David Ignatius asks “Who’s to blame for the carnage?”
In today’s Iraq, that’s open to sectarian conspiracy theories. Maliki’s Shiite-led government last weekend broadcast the alleged confession of a Sunni Baathist named Wisam Ali Khazim Ibrahim, who said the truck-bombing plot had been hatched in Syria and that he had paid security guards $10,000 to pass through checkpoints.
But forensic evidence points to a possible Iranian role, according to an Iraqi intelligence source who is close to Shahwani. He said that signatures of the C-4 explosive residues that have been found at the bomb sites are similar to those of Iranian-made explosives that have been captured in Kut, Nasiriyah, Basra and other Iraqi cities since 2006.

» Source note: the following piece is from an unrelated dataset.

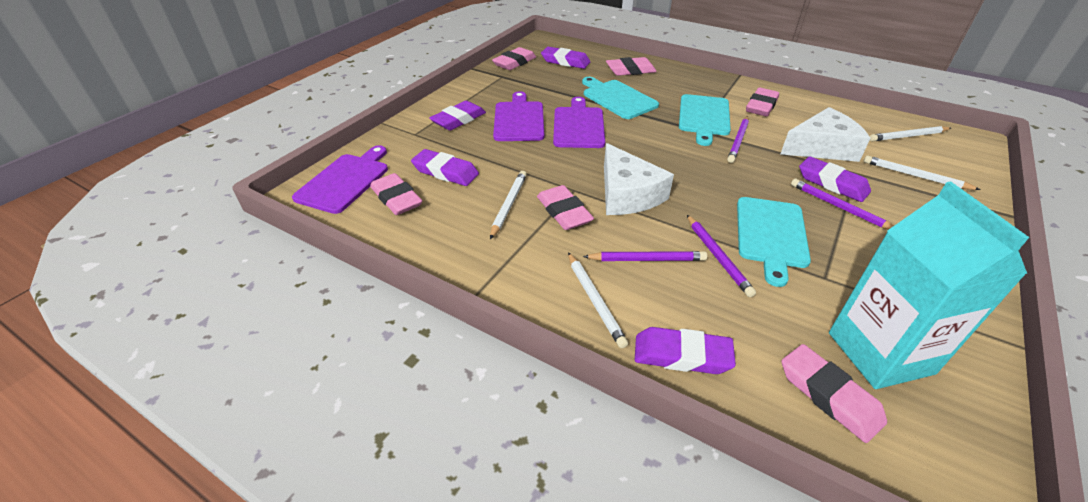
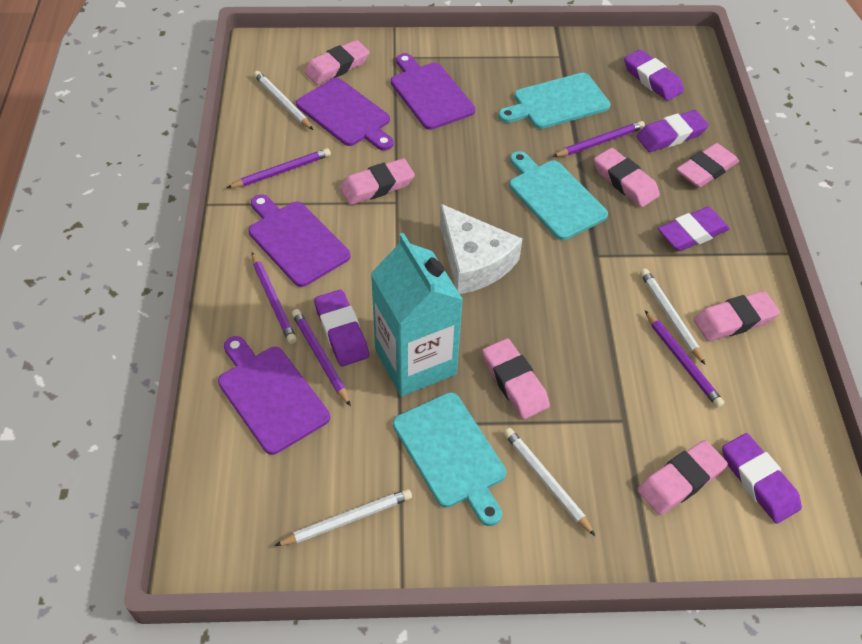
pink eraser: 6 -> 7
purple cutting board: 3 -> 4
purple pencil: 4 -> 5
white cheese: 2 -> 1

Earlier today, the Islamic State of Iraq, Al Qaeda’s Iraq franchise, claimed credit for last week’s attack. This doesn’t necessarily preclude an Iranian role, but basing blame for attacks upon the provenance of particular weapons and explosives has always seemed to me to be a tricky business, because of the simple fact that Iraq is a country awash in weapons and explosives. (According to the pro-gun lobby, this should make it one of the safest places in the world, but interestingly this is not the case.)
As security unravels in Iraq, U.S. forces there are mostly bystanders. Even in the areas where al-Qaeda operatives remain potent, such as Mosul, the Americans have little control. Sunni terrorists who are arrested are quickly released by the Iraqis in exchange for bribes of up to $100,000, according to an Iraqi source.
Should the Americans try to restore order? The top Iraqi intelligence source answered sadly that it was probably wiser to “stay out of it and be safe.” When pressed about what his country would look like in five years, absent American help, he answered bluntly: “Iraq will be a colony of Iran.”
I think that’s probably an overstatement — there’s a strong strain of anti-Iranian sentiment in Iraq that, much like the strain of anti-Americanism, will probably prevent Iraq from becoming a vassal of either — but the inescapable (and entirely predictable) reality is that when you remove an Iraqi Sunni regime deeply opposed to Iran and replace it with an Iraqi Shia regime with longstanding ties to Iran, you’re going to end up with an Iraq in which Iran exercises significant influence.
Agreement on the new alliance seems to have been arrived at in Tehran, and it is basically a case of Shiite Islamists with long-standing Iranian sympathies like Abd al-Aziz al-Hakim and Abd al-Karim al-Anizi reaching an understanding with other Shiite Islamists whose turn to Iran is of far more recent date (and probably is still disputed by many of their adherents in Iraq), as in the case of Muqtada al-Sadr. [...]
As for the reasons for the sudden haste in declaring the alliance -– with the apparent use of a deadline to put pressure on a Maliki -– we can only speculate. But at least two factors stand out. Firstly, in Tehran, Abd al-Aziz al-Hakim’s health once more seems to be deteriorating, with reports that he has been transferred to a more intensive form of hospital care. Secondly, from Qum, there are rumours that Muqtada al-Sadr may be about to return to Iraq, possibly even with enhanced scholarly credentials. Both these factors might unleash destabilising forces within the Shiite community that Iran may wish to avoid… To Iran, then, it may have seemed prudent to try to put in place some kind of integrative mechanism that could guarantee Shiite sectarian unity in the 2010 parliamentary elections.
All of this cuts pretty seriously against the overly optimistic narrative of declining violence and increasing state consolidation under Maliki. What we need to watch out for though, are the inevitable attempts by conservatives to blame future destabilizing violence on “Obama’s withdrawal,” and suggestions that Iraq’s being far from perfect argues for American forces to stay and stay.